Part I: Create A Spark Application (20min)

To be able to analyze our spark implementation and eventually deploy it on the (pseudo) cluster, let’s first create a Python module/spark application. You can use the WordCount.py or WordCount.scala provided in ~/training_materials/dev1/examples as a template. Rename your module PageRank.py or PageRank.scala. Now let’s modify the program, so that we can deploy it on the cluster.

STEP 1: COMMANDLINE ARGUMENTS
  • Instead of hardcoding path and number of PageRank iterations, we want to provide those on the command line. Change the command line input check to take 3 arguments in addition to the program itself:
    • number of iterations
    • input path
    • output path
  • Hint: len(sys.argv) should be 4
  • Now, set the variable n to be read from the command line. Hint: Be aware that n is an integer. Load the data from the provided input path instead of a hardcoded path.
  • Test your modifications by executing the spark application (in local mode) on the toy data from lab9 (pagelinks.txt).

QUIZ: How many jobs and stages does your application run after Step 1

  • for 1 iteration?
  • for 5 iterations?
STEP 2: PRINT OUTS

We ran this PageRank implementation on the shell and only for 10 iterations. Depending on the graph structure we will have to run the algorithm longer than that and on the cluster. This means print statements are first, inefficient, and second not useful since they won’t necessarily appear on your screen.
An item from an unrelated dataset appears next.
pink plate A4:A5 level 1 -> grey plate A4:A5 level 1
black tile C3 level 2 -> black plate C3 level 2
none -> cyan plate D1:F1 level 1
  • the print statements use take(10) in the for loop. That means they actually trigger a computation in each iteration that starts from scratch each time!
    • comment it out!
  • Before storing the result, let’s sort by PageRank value in descending order.
  • Add a saveAsTextFile statement to trigger job execution. Use the location where to store the result as provided on the command line (see step 1.)
    • now we execute everything once 
    • and we store the result
  • Test your modifications by executing the spark application (in local mode or cluster) on the toy data from lab9 (pagelinks.txt).

QUIZ: How many jobs and stages does your application now run (after completing Step 2)

  • for 1 iteration?
  • for 5 iterations?
  • for 15 iterations?
STEP 3: RDD LINEAGE & CHECKPOINTING

The RDD lineage keeps track of which parent data is needed for each transformation during lazy execution. So, over the iterations this can get very long. To avoid maintaining too long lineages and having to face expensive recovery from those lineages (say for 100 iterations or more), we can checkpoint some intermediate data to HDFS.

  • Add a checkpoint after every 10 iterations starting at the 10th iteration (not the first!) to your PageRank program.
  • Is checkpointing an action or transformation?
  • What does checkpointing do?
  • Where is the checkpoint data stored?
  • What happens to the RDD lineage after checkpointing?

QUIZ: Did the number of jobs or stages change after completing Step 3 (when running 15 iterations)?

  1. [OPTIONAL] AVOID RE-COMPUTATIONSNote that the computeContribs function will be executed for every page in every iteration. Observe it more closely and identify computations that can be performed once instead of in every iteration. 
    • Can you come up with a better data representation of links so that you can avoid these unnecessary computations?
    • Change your spark program accordingly and test it. The results should not change… But on a bigger graph example it should execute faster.

QUIZ [BONUS]: Draw the the DAG of the PageRank application (after completing Steps 1-3) and indicate the jobs and stages/places where RDDs are repartitioned. Submit your drawing on a pice of paper at the end of the lab and indicate in the Gradescope quiz question if you did so.

Part II:  PageRank on Real Webgraph

Let’s execute our PageRank on subset of the a real webgraph (california.txt) provided in your lab9 folder (in the SVN repository). It was constructed by expanding a 200-page response set to the search engine query “california“. Note that, this data was collected some time back, so a number of the links will be broken by now. The graph has 9,664 nodes and 16,149 edges. Put the data into HDFS.

Formatting of the data:

  • lines starting with ### are comments
  • lines starting with n are nodes in the form of nodeID url (separated by space)
  • lines starting with e are links in the form of nodeID nodeID (separated by space)

Implementation:

  1. Modify your PageRank implementation to load and parse this data into RDDs. You want to create a node RDD to lookup the urls in the end and a links RDD for your PageRank computation.
  2. Add a checkpoint after every 50 iterations (instead of 10) to your PageRank program.
  3. Then run the PageRank implementation from 100 iterations with all your modifications from the previous steps.
  4. The output of your job should be the urls of the 10 most important and the 10 least important webpages and their ranks.
  5. Look them up in the web browser and verify the correctness of your algorithm. Does your result make sense intuitively?